Dua di antaranya adalah Toto Prastowo, mahasiswa IKIP (sekarang UNJ: Universitas Negeri Jakarta) angkatan '92 dan Syahrul Munir, mahasiswa UIN Sunan Kalijaga Yogyakarta angkatan 97.
Simak juga:
- 25 tahun reformasi: 'Jalan sunyi' eks aktivis mahasiswa 98 - dari petani, pekerja kreatif, sampai usaha warung kopi
- Aturan caleg wajib lapor harta kekayaan 'lenyap' - 'Wajib lapor saja kecolongan apalagi nggak wajib'
- 20 tahun reformasi: Lini masa foto dan video BBC sejak Soeharto berkuasa hingga jatuh
Keduanya aktif di organisasi kampus dan mengikuti serangkaian aksi menggulingkan Soeharto pada tahun 1998. Mereka menjadi bagian dari saksi sejarah di kotanya masing-masing, yakni Jakarta dan Yogyakarta.
Toto Prastowo mengaku tidak berminat sama sekali untuk terjun ke politik praktis.

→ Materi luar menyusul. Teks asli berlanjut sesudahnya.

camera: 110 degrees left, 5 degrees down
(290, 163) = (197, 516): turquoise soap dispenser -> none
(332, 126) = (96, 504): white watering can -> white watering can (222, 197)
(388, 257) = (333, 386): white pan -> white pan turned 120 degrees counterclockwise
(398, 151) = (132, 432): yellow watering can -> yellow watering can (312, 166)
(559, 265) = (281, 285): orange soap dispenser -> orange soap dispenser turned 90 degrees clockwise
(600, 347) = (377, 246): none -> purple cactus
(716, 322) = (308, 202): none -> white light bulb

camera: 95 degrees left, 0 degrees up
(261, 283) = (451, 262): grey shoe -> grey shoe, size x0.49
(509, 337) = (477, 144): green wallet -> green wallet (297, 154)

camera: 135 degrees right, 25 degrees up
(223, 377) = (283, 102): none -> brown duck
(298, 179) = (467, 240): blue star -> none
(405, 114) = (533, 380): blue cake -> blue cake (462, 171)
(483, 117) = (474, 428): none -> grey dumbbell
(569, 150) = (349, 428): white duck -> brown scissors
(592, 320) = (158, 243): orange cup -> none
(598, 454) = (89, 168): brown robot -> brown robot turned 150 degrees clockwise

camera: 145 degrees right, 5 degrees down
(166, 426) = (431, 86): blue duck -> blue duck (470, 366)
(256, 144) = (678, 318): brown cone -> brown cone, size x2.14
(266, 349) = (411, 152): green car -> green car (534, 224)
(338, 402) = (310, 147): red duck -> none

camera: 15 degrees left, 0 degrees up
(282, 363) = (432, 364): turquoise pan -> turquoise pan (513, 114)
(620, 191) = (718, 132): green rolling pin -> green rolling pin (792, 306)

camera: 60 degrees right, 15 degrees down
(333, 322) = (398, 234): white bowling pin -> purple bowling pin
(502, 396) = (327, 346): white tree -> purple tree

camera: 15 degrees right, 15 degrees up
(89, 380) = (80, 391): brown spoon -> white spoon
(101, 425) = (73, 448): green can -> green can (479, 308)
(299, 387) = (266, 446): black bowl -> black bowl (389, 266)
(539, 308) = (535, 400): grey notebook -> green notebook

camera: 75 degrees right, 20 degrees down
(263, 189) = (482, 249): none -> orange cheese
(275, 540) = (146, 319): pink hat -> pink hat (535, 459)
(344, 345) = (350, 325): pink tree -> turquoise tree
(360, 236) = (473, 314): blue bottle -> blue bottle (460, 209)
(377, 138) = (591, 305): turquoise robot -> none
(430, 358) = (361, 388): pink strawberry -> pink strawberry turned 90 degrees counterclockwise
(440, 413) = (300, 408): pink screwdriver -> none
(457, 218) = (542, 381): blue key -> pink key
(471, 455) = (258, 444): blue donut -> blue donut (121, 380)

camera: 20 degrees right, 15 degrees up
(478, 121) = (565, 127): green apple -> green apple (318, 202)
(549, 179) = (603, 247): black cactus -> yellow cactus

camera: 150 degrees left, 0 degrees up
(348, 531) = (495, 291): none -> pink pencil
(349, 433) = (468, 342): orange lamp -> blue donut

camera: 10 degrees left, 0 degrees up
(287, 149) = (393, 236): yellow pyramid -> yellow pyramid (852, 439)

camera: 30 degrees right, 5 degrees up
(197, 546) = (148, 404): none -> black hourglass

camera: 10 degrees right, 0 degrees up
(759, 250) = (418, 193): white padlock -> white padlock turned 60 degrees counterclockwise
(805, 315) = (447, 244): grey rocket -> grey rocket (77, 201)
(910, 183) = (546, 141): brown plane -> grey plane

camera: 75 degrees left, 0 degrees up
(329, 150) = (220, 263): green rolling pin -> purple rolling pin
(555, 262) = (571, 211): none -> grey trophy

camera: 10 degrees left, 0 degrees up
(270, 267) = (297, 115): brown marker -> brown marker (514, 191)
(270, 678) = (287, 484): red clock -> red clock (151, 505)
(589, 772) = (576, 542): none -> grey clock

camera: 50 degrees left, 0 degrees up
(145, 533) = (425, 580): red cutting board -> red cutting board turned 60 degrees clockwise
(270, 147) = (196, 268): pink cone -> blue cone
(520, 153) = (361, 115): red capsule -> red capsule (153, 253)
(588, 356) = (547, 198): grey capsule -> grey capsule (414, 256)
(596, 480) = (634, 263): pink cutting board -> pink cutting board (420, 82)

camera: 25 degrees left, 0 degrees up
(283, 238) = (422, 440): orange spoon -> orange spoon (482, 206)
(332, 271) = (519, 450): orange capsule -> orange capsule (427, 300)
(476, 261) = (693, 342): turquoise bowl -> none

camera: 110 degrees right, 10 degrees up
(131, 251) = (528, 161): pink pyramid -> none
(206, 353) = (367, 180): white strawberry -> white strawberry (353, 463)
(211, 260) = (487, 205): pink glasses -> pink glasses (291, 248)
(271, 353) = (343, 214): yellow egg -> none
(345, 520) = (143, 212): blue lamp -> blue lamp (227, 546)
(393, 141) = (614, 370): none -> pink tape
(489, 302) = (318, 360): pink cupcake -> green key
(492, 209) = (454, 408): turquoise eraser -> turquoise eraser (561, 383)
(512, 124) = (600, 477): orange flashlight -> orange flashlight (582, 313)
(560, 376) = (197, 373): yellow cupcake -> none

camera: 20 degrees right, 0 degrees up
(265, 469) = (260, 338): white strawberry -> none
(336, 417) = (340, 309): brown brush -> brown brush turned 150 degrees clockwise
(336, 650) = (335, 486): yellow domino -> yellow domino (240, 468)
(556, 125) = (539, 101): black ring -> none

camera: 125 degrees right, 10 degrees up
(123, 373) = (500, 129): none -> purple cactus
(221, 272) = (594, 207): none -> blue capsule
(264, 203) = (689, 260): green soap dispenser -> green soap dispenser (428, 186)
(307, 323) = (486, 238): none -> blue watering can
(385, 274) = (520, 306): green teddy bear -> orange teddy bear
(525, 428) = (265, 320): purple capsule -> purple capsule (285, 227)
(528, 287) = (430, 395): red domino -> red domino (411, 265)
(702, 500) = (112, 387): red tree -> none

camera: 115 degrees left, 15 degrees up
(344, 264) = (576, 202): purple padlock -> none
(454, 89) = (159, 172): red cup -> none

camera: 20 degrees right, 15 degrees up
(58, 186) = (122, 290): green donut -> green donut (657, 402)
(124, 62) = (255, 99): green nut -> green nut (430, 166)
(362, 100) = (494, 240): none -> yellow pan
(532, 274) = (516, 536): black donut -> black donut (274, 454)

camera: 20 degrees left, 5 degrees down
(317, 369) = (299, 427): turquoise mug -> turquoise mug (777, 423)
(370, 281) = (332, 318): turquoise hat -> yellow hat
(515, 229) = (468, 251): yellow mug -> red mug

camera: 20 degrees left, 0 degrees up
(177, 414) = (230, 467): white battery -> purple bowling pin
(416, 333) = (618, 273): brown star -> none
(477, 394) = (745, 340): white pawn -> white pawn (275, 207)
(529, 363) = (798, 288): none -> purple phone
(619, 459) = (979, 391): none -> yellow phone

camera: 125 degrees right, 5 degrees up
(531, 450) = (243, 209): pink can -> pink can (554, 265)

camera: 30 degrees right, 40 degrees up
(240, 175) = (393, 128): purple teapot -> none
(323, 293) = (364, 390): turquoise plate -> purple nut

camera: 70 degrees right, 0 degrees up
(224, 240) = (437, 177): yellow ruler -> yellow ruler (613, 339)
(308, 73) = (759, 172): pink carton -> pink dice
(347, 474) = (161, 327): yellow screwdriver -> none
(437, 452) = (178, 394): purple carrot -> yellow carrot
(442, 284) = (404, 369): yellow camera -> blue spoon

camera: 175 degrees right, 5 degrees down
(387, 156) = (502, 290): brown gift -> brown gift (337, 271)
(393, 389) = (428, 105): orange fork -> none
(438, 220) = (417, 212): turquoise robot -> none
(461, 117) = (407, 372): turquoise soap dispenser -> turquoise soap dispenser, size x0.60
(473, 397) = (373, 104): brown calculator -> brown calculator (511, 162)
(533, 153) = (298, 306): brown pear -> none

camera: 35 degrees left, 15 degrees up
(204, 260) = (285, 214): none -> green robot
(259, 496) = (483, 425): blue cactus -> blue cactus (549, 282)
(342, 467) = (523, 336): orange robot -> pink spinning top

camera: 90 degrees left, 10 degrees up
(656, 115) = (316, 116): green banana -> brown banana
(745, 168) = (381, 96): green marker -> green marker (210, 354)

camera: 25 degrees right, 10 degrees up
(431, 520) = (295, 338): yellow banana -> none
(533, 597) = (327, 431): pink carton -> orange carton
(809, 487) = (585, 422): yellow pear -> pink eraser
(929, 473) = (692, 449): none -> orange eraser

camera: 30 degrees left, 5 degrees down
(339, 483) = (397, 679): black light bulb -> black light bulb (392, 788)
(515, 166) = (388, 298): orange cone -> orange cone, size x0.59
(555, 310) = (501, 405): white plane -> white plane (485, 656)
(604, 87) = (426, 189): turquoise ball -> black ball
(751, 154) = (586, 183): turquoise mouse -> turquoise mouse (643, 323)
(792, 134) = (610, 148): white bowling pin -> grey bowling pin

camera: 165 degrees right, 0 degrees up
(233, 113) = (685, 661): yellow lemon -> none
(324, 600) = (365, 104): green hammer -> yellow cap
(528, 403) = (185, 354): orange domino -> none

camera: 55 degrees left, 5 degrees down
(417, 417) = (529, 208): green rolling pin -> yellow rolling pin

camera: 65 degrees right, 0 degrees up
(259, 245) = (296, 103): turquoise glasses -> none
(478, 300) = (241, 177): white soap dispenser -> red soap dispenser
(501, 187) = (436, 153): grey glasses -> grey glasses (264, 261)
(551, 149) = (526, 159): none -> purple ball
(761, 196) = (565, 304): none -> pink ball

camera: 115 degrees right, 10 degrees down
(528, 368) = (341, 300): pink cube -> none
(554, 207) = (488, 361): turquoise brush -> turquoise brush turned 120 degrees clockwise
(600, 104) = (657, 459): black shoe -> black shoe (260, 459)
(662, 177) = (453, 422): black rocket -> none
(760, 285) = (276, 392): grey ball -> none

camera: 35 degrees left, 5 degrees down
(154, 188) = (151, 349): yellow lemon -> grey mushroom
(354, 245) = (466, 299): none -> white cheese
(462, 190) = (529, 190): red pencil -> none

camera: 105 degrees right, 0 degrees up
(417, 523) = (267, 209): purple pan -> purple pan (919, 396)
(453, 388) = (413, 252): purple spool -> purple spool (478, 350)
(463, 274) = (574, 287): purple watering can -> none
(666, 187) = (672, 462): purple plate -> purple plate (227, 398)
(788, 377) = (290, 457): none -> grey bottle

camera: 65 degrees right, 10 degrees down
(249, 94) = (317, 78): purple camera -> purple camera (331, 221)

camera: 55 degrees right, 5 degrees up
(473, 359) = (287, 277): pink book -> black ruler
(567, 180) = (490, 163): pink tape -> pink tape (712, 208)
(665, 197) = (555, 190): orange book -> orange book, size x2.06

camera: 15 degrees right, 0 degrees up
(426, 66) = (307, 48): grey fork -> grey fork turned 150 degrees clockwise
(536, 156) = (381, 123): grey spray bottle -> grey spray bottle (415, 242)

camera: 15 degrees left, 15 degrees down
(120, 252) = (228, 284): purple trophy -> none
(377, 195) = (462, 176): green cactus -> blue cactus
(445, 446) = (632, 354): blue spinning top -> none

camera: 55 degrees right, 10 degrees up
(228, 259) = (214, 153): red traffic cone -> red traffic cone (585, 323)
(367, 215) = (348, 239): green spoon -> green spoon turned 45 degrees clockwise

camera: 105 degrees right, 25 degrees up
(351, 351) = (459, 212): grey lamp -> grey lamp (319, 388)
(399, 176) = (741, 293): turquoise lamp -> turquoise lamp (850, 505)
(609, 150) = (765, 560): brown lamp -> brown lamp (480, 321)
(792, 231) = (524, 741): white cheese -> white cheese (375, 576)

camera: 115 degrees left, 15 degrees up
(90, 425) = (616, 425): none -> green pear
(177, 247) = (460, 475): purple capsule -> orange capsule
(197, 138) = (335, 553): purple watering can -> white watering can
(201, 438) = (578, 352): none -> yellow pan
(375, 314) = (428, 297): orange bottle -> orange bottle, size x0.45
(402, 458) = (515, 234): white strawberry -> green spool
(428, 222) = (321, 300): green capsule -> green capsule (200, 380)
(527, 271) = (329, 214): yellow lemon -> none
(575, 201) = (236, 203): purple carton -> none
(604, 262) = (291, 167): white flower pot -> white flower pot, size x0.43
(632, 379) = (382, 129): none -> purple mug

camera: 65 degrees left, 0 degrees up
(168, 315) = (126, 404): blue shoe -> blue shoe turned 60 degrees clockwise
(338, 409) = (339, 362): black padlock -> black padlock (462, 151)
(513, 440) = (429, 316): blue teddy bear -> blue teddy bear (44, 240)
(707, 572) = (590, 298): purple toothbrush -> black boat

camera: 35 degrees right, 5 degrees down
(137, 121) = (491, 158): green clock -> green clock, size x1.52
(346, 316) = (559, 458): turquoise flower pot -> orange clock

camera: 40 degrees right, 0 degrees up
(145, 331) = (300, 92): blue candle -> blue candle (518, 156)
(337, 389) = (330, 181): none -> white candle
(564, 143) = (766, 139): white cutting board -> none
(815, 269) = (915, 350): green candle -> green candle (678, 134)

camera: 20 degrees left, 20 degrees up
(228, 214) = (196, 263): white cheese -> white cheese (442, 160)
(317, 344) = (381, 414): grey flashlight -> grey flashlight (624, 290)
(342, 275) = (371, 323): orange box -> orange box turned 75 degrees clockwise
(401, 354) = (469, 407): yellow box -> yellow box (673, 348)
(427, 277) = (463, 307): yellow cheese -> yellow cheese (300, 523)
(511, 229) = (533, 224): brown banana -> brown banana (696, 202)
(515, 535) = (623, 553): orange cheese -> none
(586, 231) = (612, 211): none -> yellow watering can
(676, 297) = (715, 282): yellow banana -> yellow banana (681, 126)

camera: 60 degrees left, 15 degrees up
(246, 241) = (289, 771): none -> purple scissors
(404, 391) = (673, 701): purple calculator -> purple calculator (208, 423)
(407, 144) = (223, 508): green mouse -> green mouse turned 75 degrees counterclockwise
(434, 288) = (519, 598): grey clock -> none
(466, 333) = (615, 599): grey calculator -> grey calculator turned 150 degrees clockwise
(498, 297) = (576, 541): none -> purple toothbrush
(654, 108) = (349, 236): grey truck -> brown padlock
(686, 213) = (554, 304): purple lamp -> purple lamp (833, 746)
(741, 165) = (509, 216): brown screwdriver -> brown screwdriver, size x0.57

Sedangkan Syahrul Munir mengatakan saat ini belum berpikir untuk terjun ke politik praktis, meskipun tidak menutup kemungkinan itu di masa depan.
Toto berkarya sebagai seniman, sementara Syahrul bertani. Meski begitu, keduanya tetap menjunjung nilai-nilai aktivisme di kegiatan rutin mereka masing-masing.
"Hidup ini juga berpolitik, pilihannya sekarang, kita masuk partai atau tidak," ujar Syahrul Munir.